FTA: "Maybe we need to grant more university degrees. Maybe we need more PhDs.
Maybe we need more government workers. Maybe we need more subsidies. Because,
you know, 40-hour jobs is what we had so it must be what we will have. But
nobody, it seems, can conceive a world where most of us work far less for
money than we do now. "

What on earth is he talking about? It's hard to say whether he thinks more
people at university is right or wrong - but 'conceiving of a world where most
of us work far less for money' - a very naive understanding of what work and
money is.

The key to working less is more productivity. But a funny thing happens when
productivity increases. Instead of people accepting the same standard of
living and working fewer hours, most people will opt for working the same
amount of hours and increase their standard of living.

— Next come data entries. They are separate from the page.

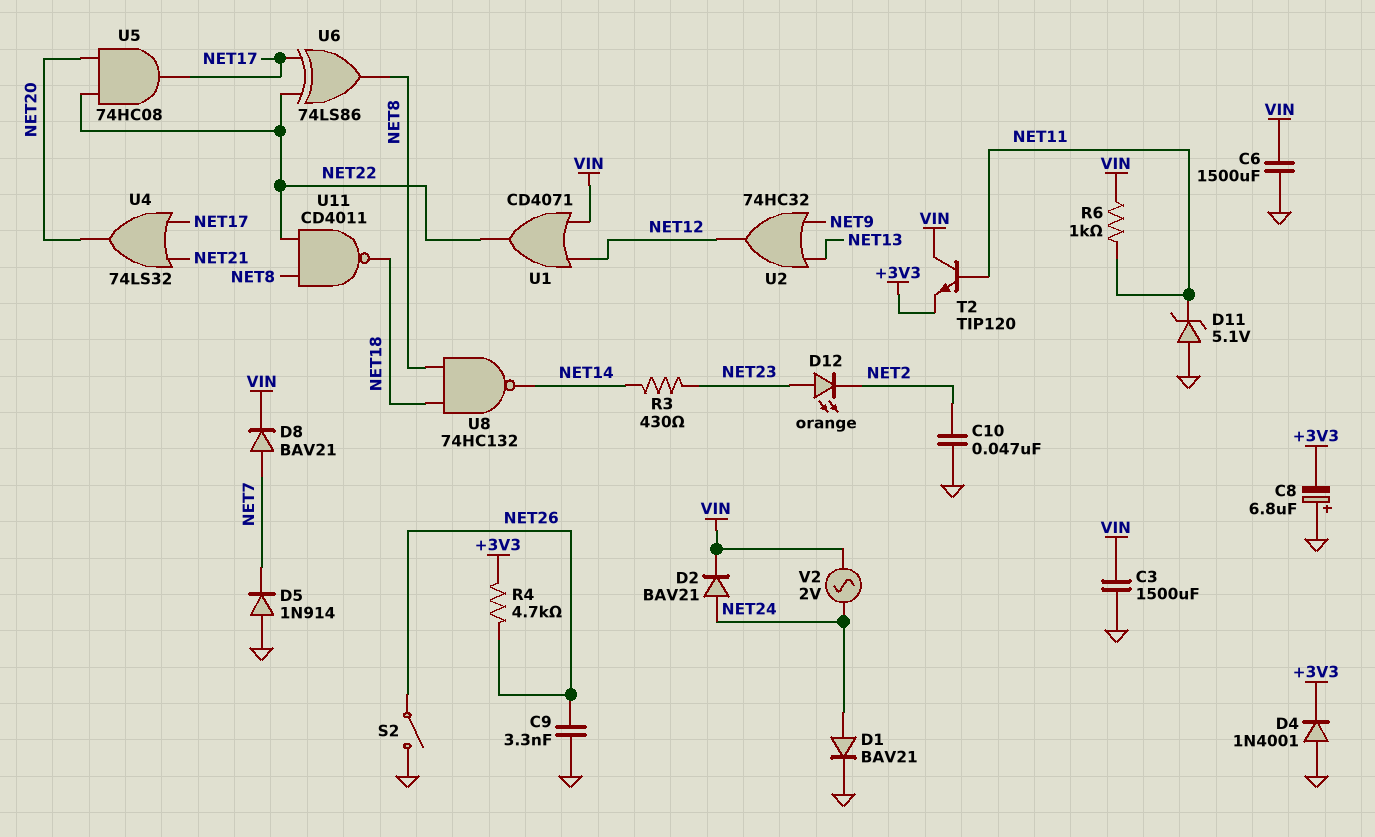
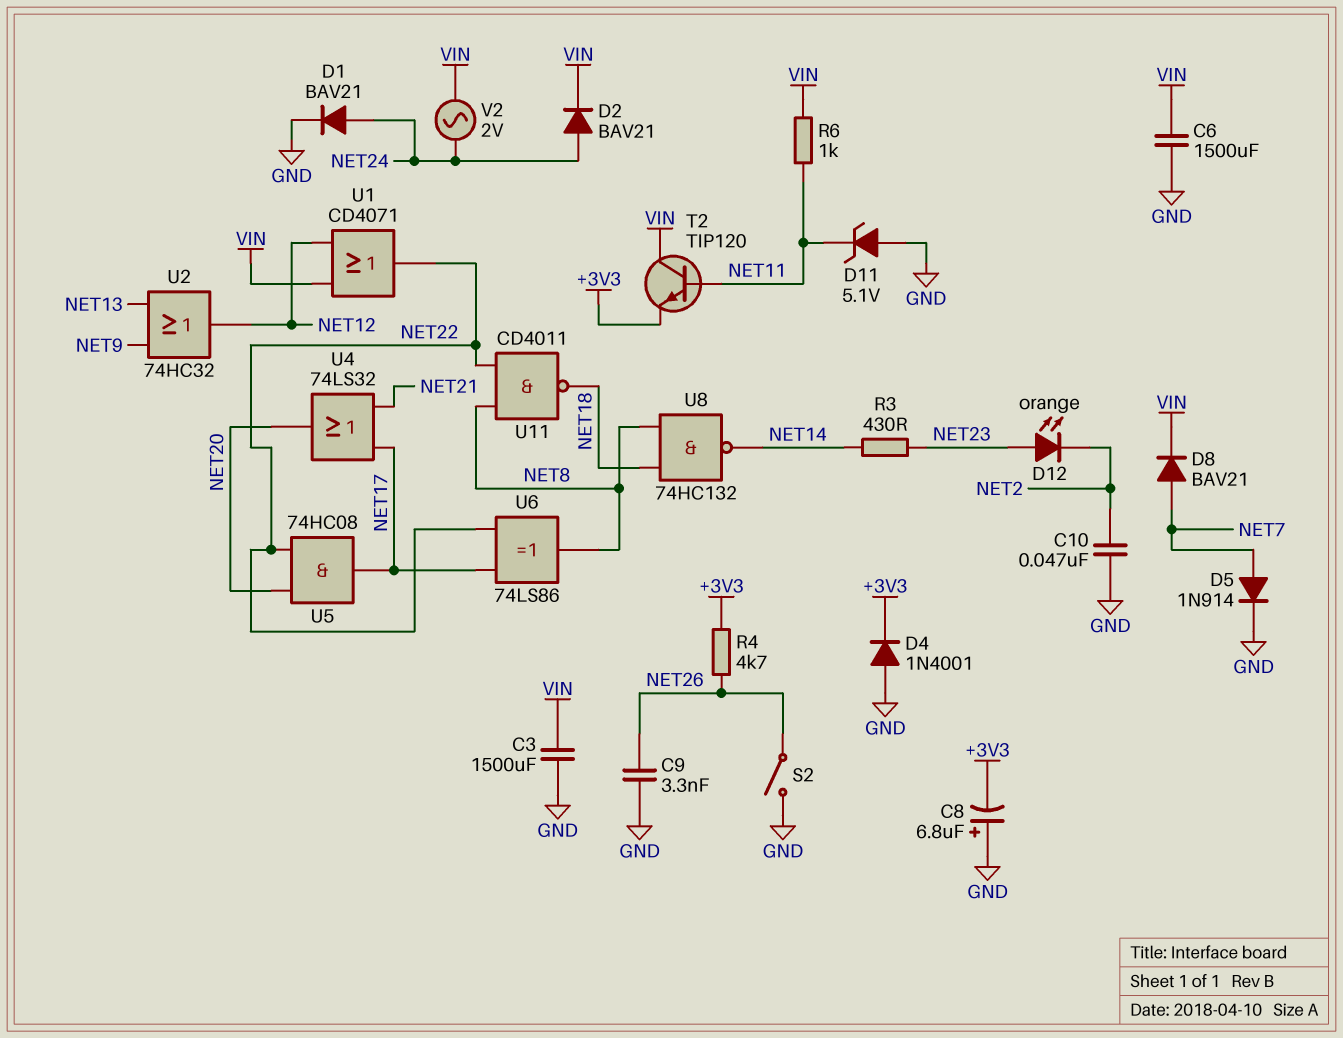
D5: diode 1N914 (A GND, K NET7) -> diode 1N914 (A NET7, K GND)

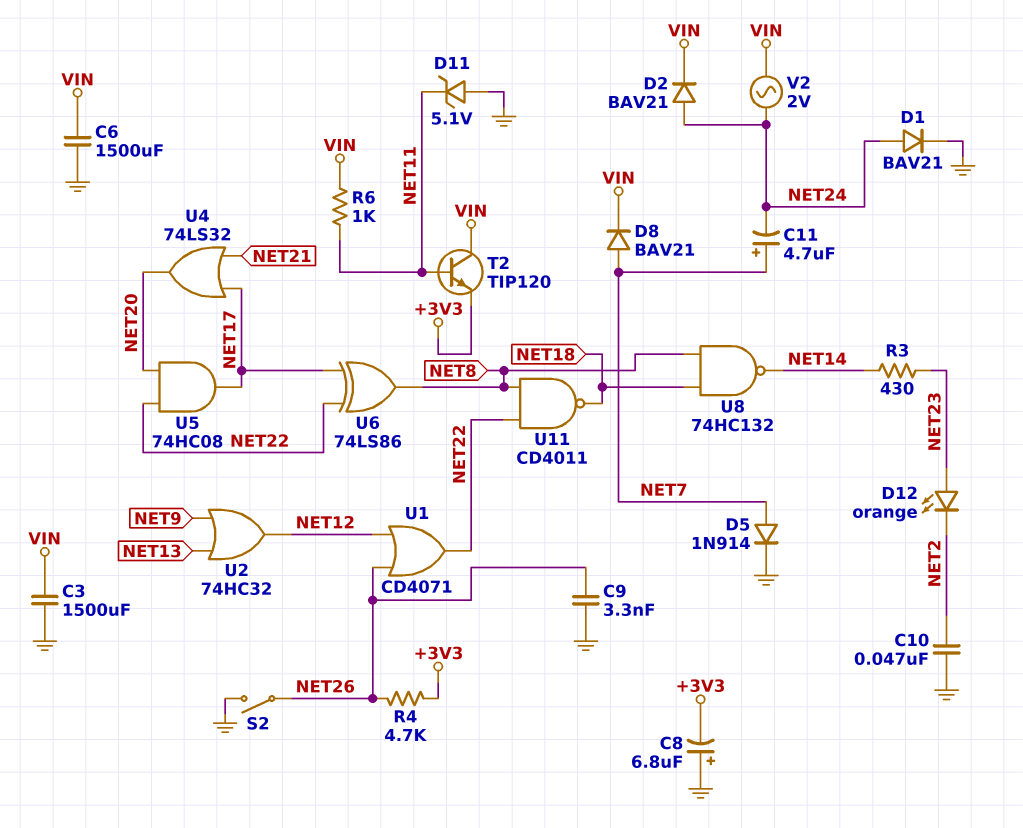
C11: none -> 4.7uF (plus NET7, minus NET24)
D4: diode 1N4001 (A GND, K +3V3) -> none
U1: OR CD4071 (in NET12, in VIN, out NET22) -> OR CD4071 (in NET12, in NET26, out NET22)

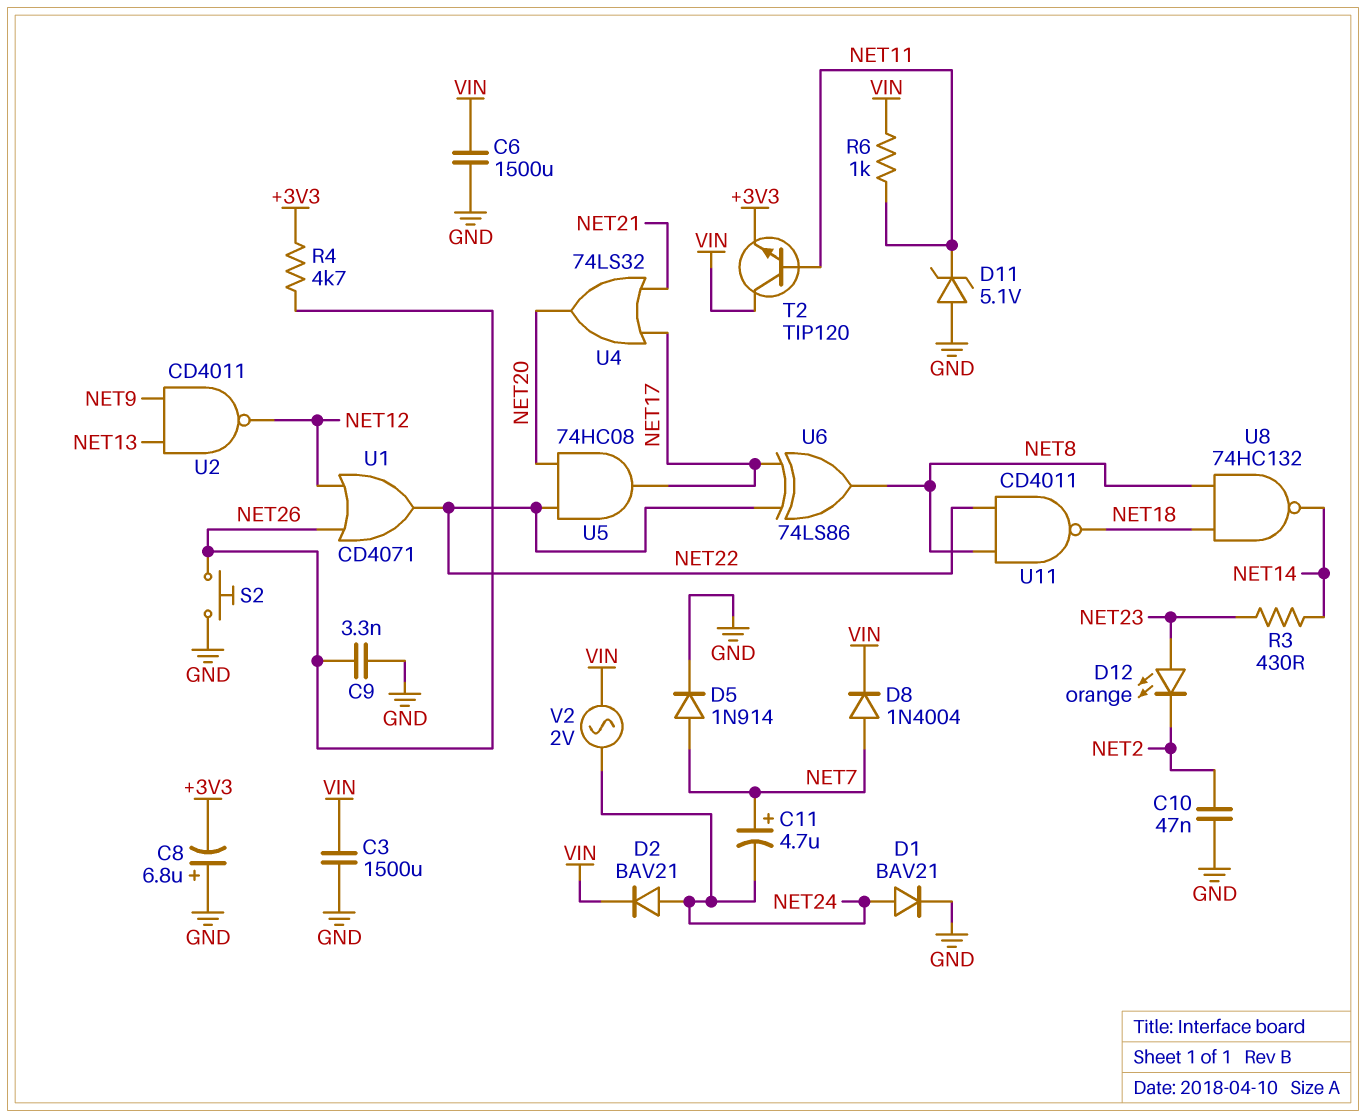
D8: diode BAV21 (A NET7, K VIN) -> diode 1N4004 (A NET7, K VIN)
S2: switch (GND, NET26) -> button (GND, NET26)
U2: OR 74HC32 (in NET9, in NET13, out NET12) -> NAND CD4011 (in NET9, in NET13, out NET12)

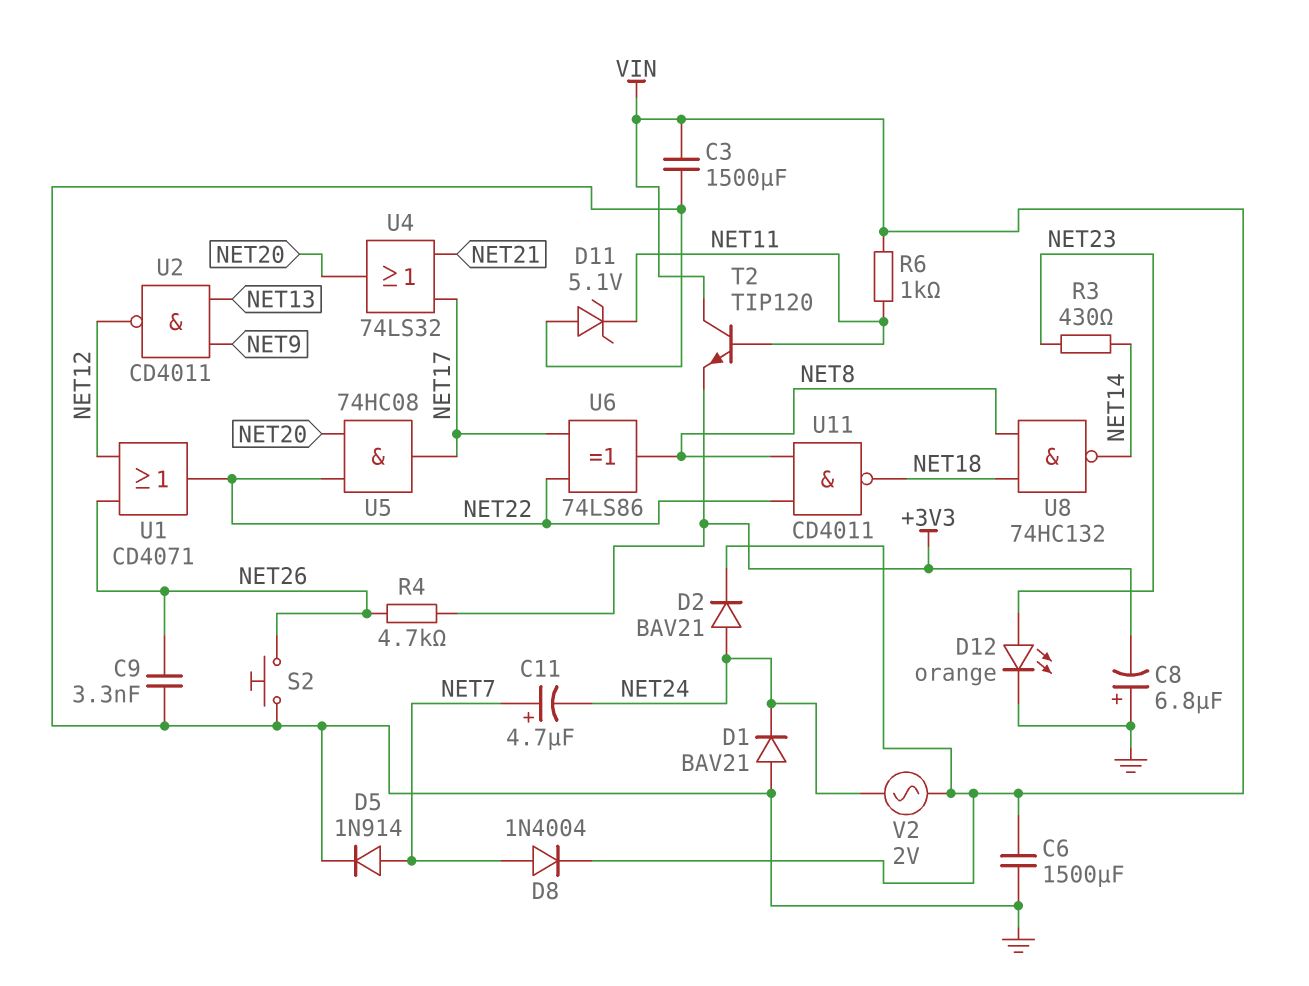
C10: 47nF (GND, NET2) -> none
D1: diode BAV21 (A NET24, K GND) -> diode BAV21 (A GND, K NET24)
D12: LED orange (A NET23, K NET2) -> LED orange (A NET23, K GND)

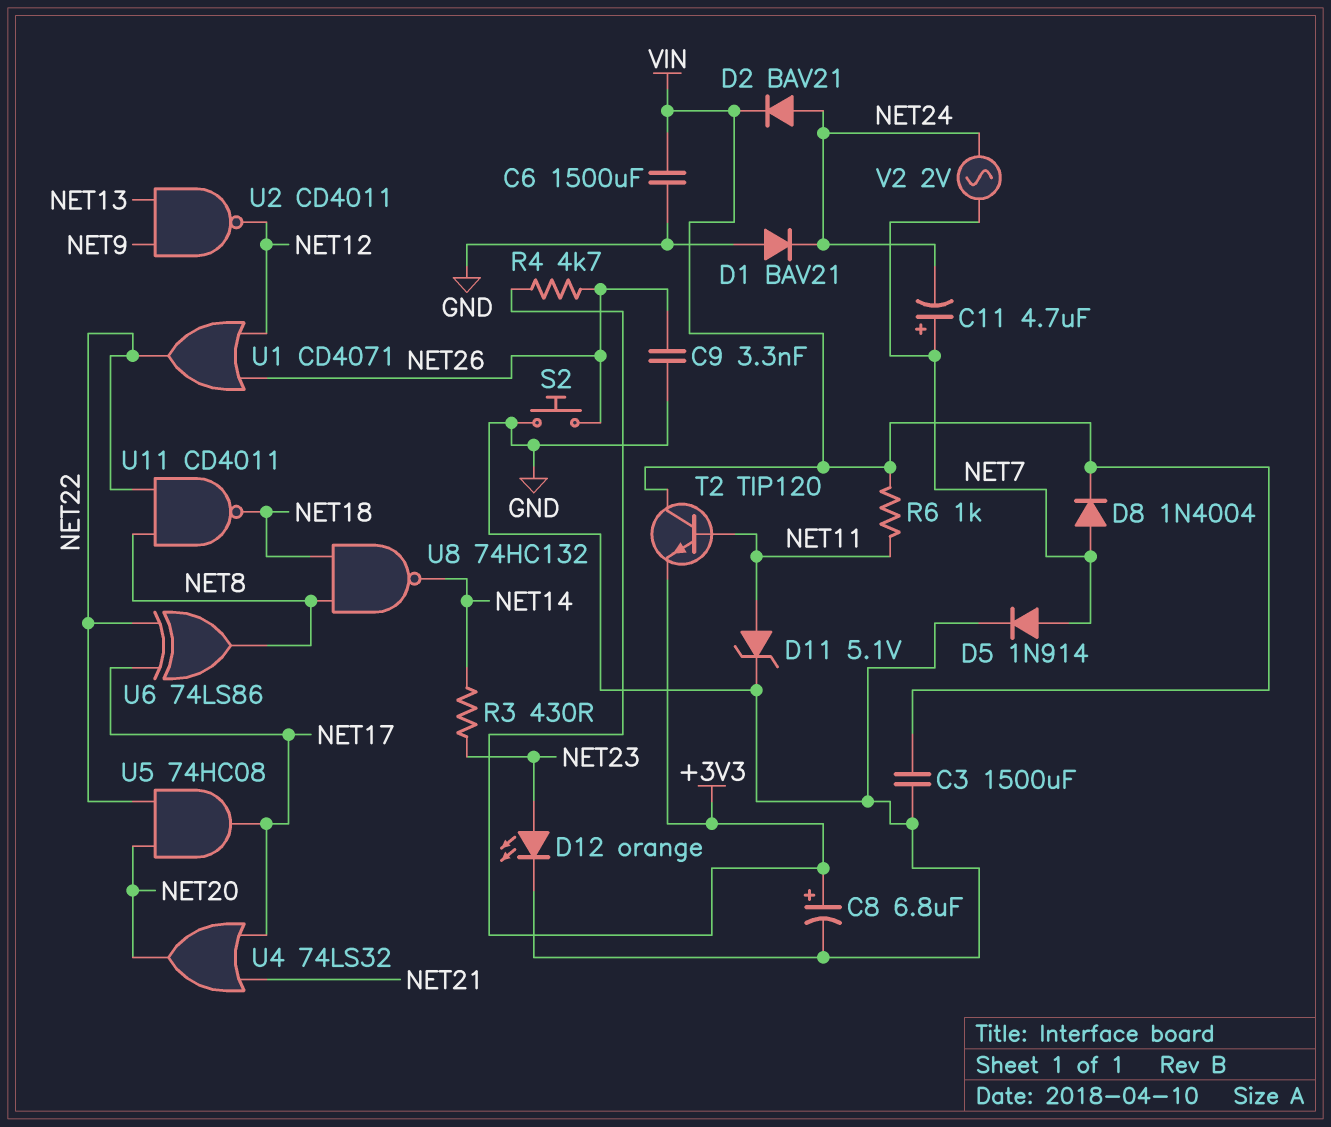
C8: 6.8uF (plus GND, minus +3V3) -> 6.8uF (plus +3V3, minus GND)
D11: zener 5.1V (A GND, K NET11) -> zener 5.1V (A NET11, K GND)
V2: AC 2V (NET24, VIN) -> AC 2V (NET7, NET24)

Many blurry-thinkers see this as some type of evil that must be stopped, when
in reality it is the concious choice that many people make. It's not right or
wrong, it just is.

------
7952
The web lets me instantly view a video from a mis-remembered TV show from
fifteen years ago. I can instantly fly to anywhere in the world and peer at it
from space. I can communicate across thousands of miles and search a massive
repository of information. Humans have been imagining such god like powers for
thousands of years. We don't lack imagination but self knowledge. Will that
power corrupt us or make us better?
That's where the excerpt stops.